Hylton writes: “Most final polls, taken a week before yesterday’s election, showed Gustavo Petro and Rodolfo Hernández more or less even, but Petro won by 50.44 to 47.3, with 11.28 million votes, nearly three million more than he got in the first round on 29 May. …
“Now Colombia is largely urban, and Petro’s margin of victory in Bogotá alone was enough to account for his victory over Hernández. The country lacked an urban left throughout the Cold War. The escalating war in the countryside between (Leninist) Farc or ELN [National Liberation Army] insurgents and military/paramilitary counter-insurgents left little room for politics in the public squares of Colombia’s cities. Three presidential candidates were murdered by the far right during the 1990 elections. This was when Gustavo Petro and his comrades in the nationalist urban guerrilla group M-19 laid down their arms to come in from the cold and take part in public life. Most of them were subsequently murdered, but Petro survived, and went on to expose [former President] Uribe [currently on trial for bribery and witness tampering] and the paramilitarism of the Colombian senate. He ran for president in 2010 but didn’t get far. Petroleum, gas, coal, gold and cocaine exports accelerated.

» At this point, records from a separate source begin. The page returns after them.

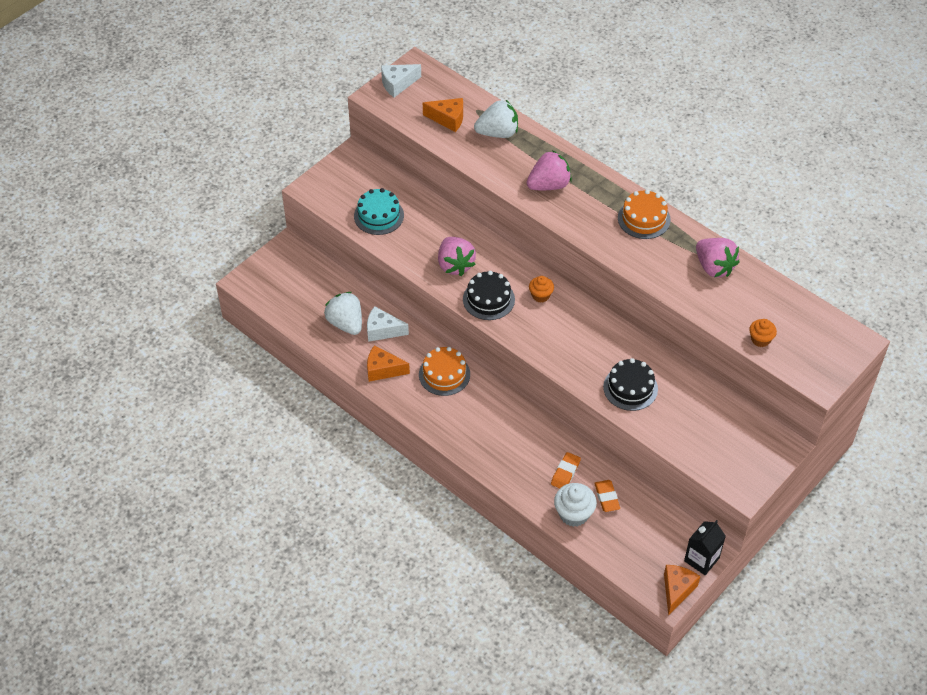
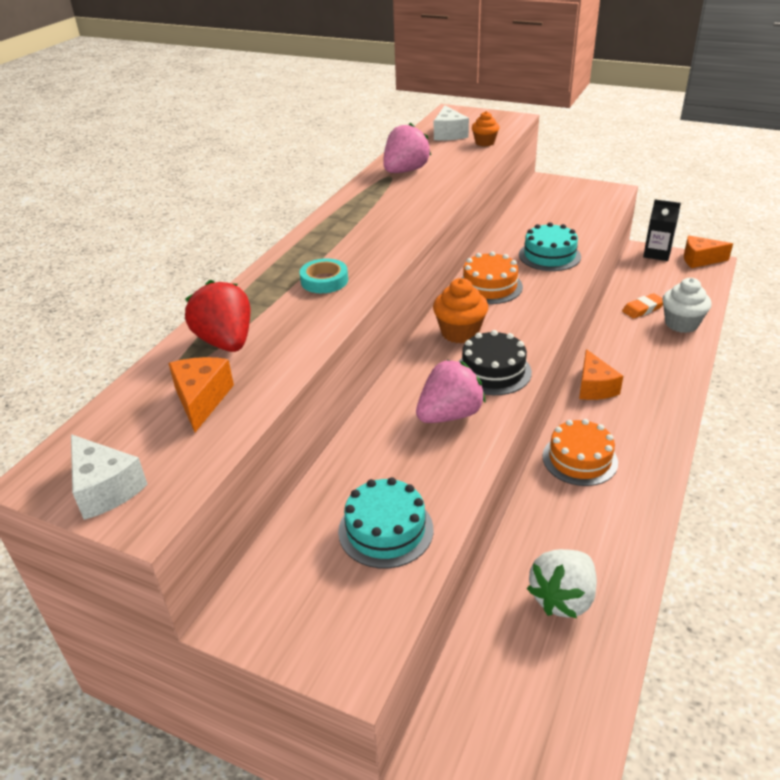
camera: 105 degrees left, 15 degrees down
(382, 330) = (548, 546): white cheese -> white cheese (449, 134)
(383, 370) = (618, 524): orange cheese -> orange cheese (594, 387)
(498, 133) = (226, 342): white strawberry -> red strawberry
(540, 295) = (460, 332): orange cupcake -> orange cupcake, size x1.59
(549, 185) = (324, 280): pink strawberry -> turquoise tape
(565, 473) = (638, 338): orange eraser -> none
(630, 388) = (549, 255): black cake -> turquoise cake
(644, 219) = (354, 213): orange cake -> orange cake (489, 286)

“He served as mayor of Bogotá from 2012 to 2015 — with a brief hiatus when his mandate was revoked and he was barred from public life, until the Inter-American Commission on Human Rights got him restored — and as an opposition senator in 2018, after winning 42 per cent of the vote in the second round of presidential elections. No previous candidate from the left had reached double digits. Many people, especially younger voters, see Petro as part of the political establishment. He wasn’t a leader in the general strike of late 2019 or the national popular uprising of mid-2021.
“His running mate Francia Márquez, however, an Afro-Colombian environmental activist and human rights lawyer who has worked as a domestic servant — and, like Petro, survived credible death threats — did speak for the people seeking to assert their democratic rights and grassroots sovereignty, especially in 2021, when politicians lost contact with what was happening on the ground, as young frontline militants battled police nightly for over two months.”